Dagegen stehen die großformatigen „Tattoo“-Bilder in Öl und Acryl sowie die Porträtserie „Betrachter“als Kohlezeichnungen von Sonja Rieck. 1973 in Kempten geboren, lebt und arbeitet sie in Lindau. Nach dem Studium der Malerei an der EuropaAkademie in Isny will ihre Kunst Einblicke in den Zauber seelischer Gefühlswelten gewähren.
Rieck blickt auf das „Menschsein“
In Form eines liebenden Blickes auf das „Menschsein“. Das gelingt ihr mit dem Abbild eines jungen, föngelockten Mannes, dessen glatte Haut aber zu bersten scheint. „HOPE“ist auf seiner Schulter zu lesen, während sich eine Ankerspitze in seine Brust bohrt und ihm auch die Tarotkarte die „Kraft“versagt. Noch deutlicher spricht der einem Buddha verwandte Knabe aus, wie es um das Glück und die Weisheit in modernen Gesellschaften steht. Übersät mit Symbolen, die all das verheißen könnten, sitzt er zwischen den gespreizten Beinen seiner Mutter und ist ohne Frage Blickfang in diesem Raum. Nicht nur rein optisch. Sonja Rieck stellt zugleich Fragen an Sinn und Unsinn modischer Trends. Eine Station weiter sieht sich der Besucher einer Serie groß ins Bild gerückter Porträts gegenüber. Es sind die Gesichter alter und junger Menschen, die offen und unverstellt frontal aus dem Geviert schauen. Lächelnd, nachdenklich, traurig, versonnen geben sie sich hautnah in unzähligen Grauabstufungen, die mittels Kohlestift möglich sind.

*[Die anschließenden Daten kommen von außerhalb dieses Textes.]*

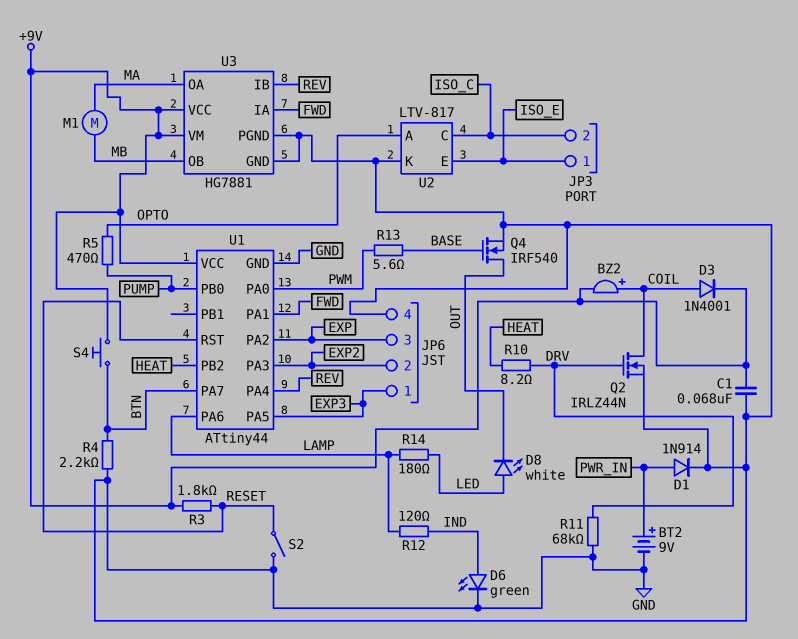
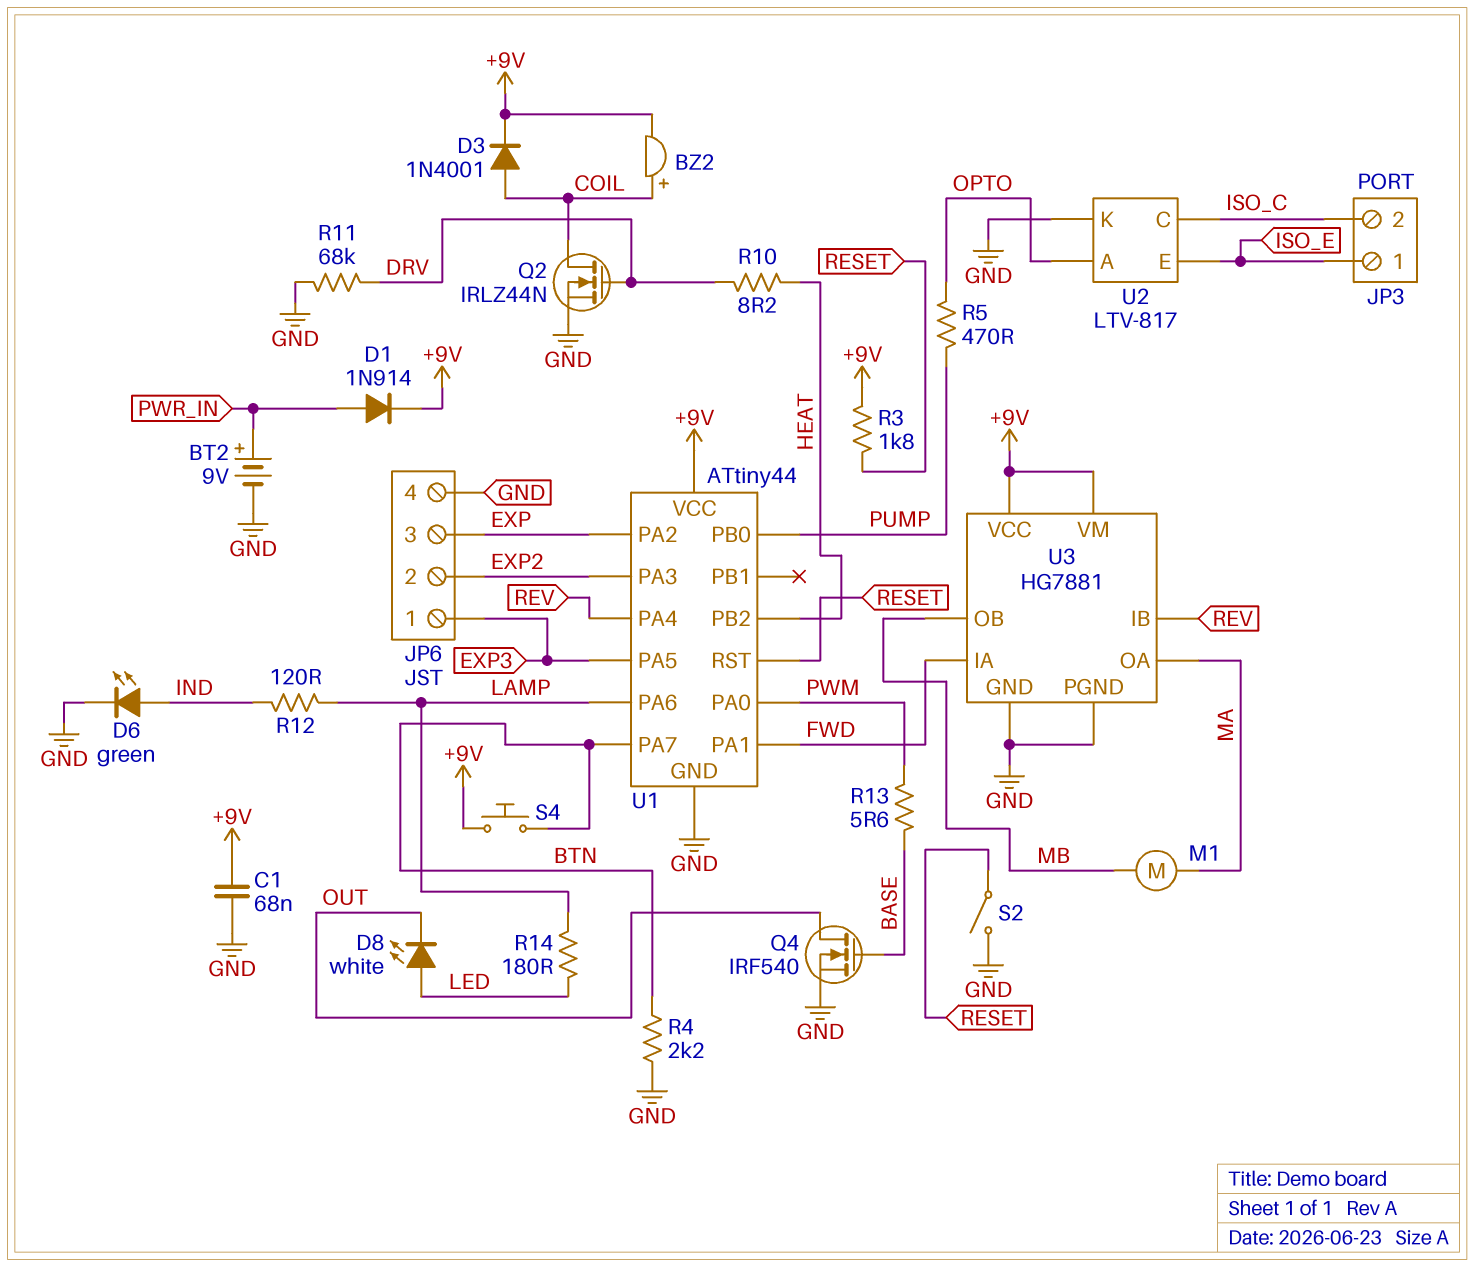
D1: diode 1N914 (A PWR_IN, K GND) -> diode 1N914 (A PWR_IN, K +9V)

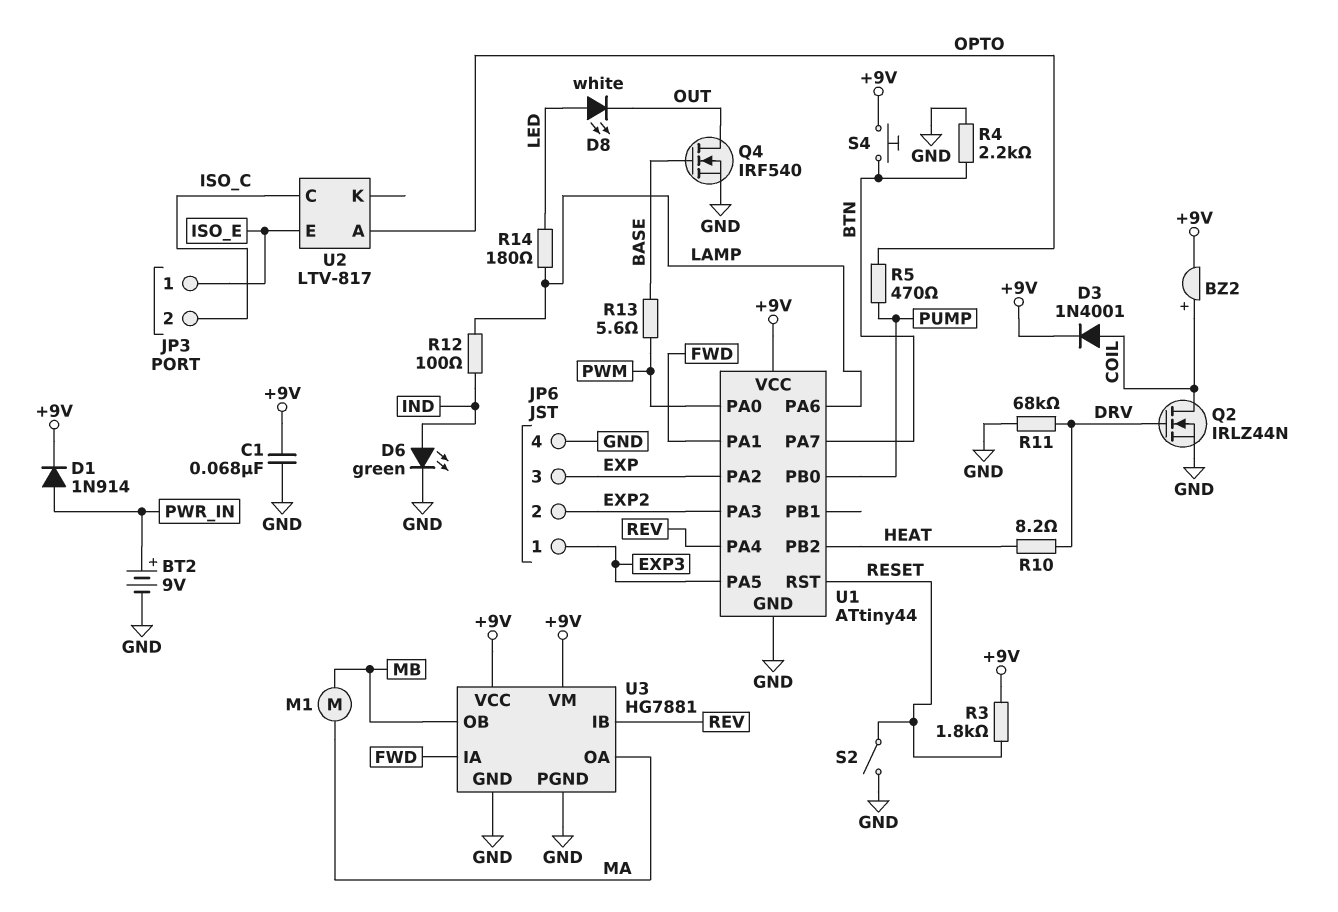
R12: 120 (IND, LAMP) -> 100 (IND, LAMP)
U2 pin K: GND -> none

Im Gespräch mit Christa Hagel aus dem Vereinsvorstand, die die Ausstellung begleitet hat, äußerten sich Marschall-Gebhard und Rieck zu ihren Ansichten, was „Spielraum“für sie bedeutet. Für Marschall-Gebhard ist es das entspannte Arbeiten ohne ein vordergründiges Ziel. Den Zufall aufgreifen und weitergestalten. Lustvoll und kreativ zu sein, um dabei Impulse als Erwachsener aufzunehmen und dann auf Erlerntes zurückzugreifen. Für Rieck ist es das Ausprobieren neuer Möglichkeiten, um freier zu werden im Entstehen lassen. So hielten ihre Tattoo-Bilder viele Deutungsmöglichkeiten bereit. „Spielraum endet dort, wo meine Vorstellung endet“, erklärte sie. Was so viel heißt, wie neue Blickwinkel einnehmen, um mehr zu sehen wie man selbst.